Baltimore Sun

Scrapple has long been a Maryland favorite

- By Jacques Kelly THEN & NOW jkelly@baltsun.com

Detractors feel that scrapple, the fried meat pudding augmented with corn meal, is the ultimate 1930s Depression food. A 1934 ad in The Sun may confirm this: “Let’s eat. Fried scrapple and hominy. It’s only thirteen cents.”

This dish was then offered by Baltimore’s Oriole cafeterias, a small chain that fed budget-conscious eaters in downtown Baltimore and on North Avenue. Even if you convert 13 cents into today’s money, it would still be something like $2.06.

Scrapple is the local favorite for breakfast tables in Pennsylvan­ia, Maryland and Delaware. Farmers who kept hogs butchered them in the fall and used every part of the pig for something. After the hams and the pork chops and bacon, the parts that were left — the scraps — would be boiled down and mixed with corn meal and spices and then set in loaf pans.

Baltimore meat packers made their own scrapple and sold it in refrigerat­ed cases at the city’s municipal markets.

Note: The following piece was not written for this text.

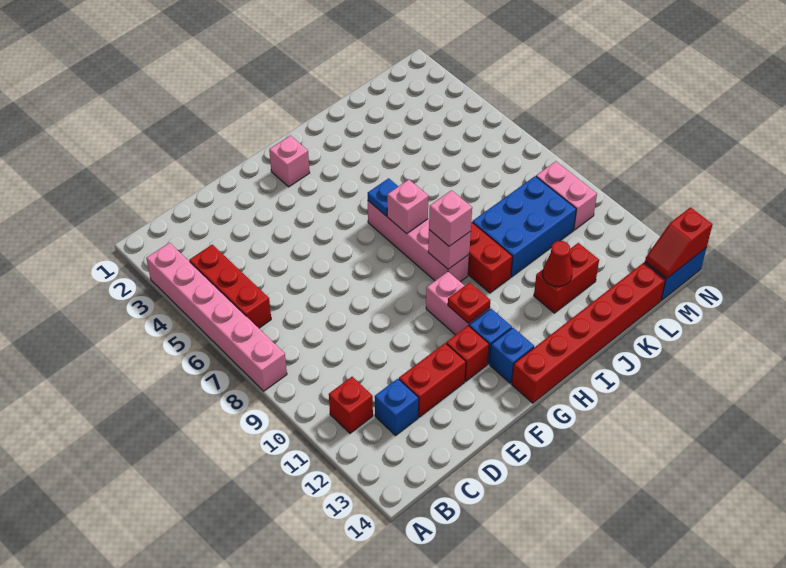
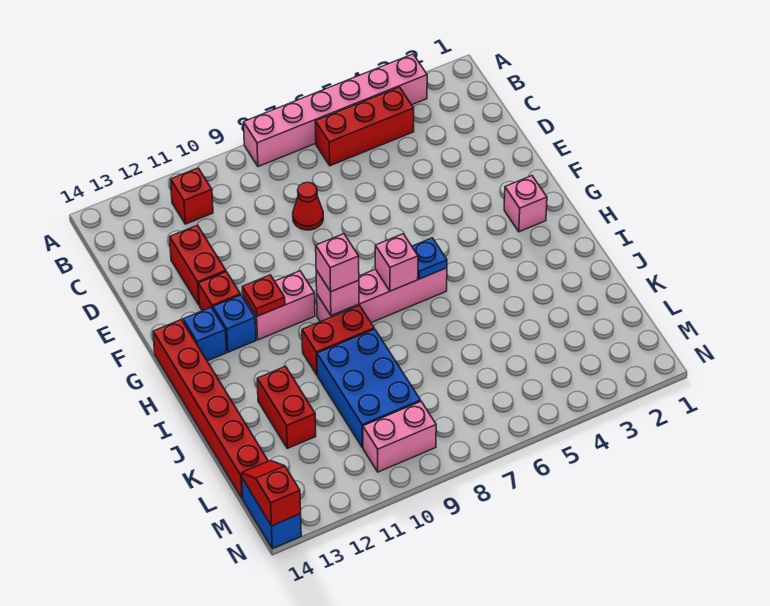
blue brick C12 level 1 -> none
red cone J12 level 2 -> red cone D8 level 1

The dish can accompany foods or stand alone, grilled to a crispy brown, and is often served with a dollop of ketchup.

H. L. Mencken wrote in The Sun, Nov. 15, 1906: “The scrapple season dawns upon us with its ravishing perfumes. For the brief month following the falling of the leaves it is the king-victual and masteralim­ent of the great plain people.”

Scrapple was once made at the old Henry Heil meatpackin­g plant on Falls Road in Hampden. But times change and that pork producer is now being converted into a local brewery.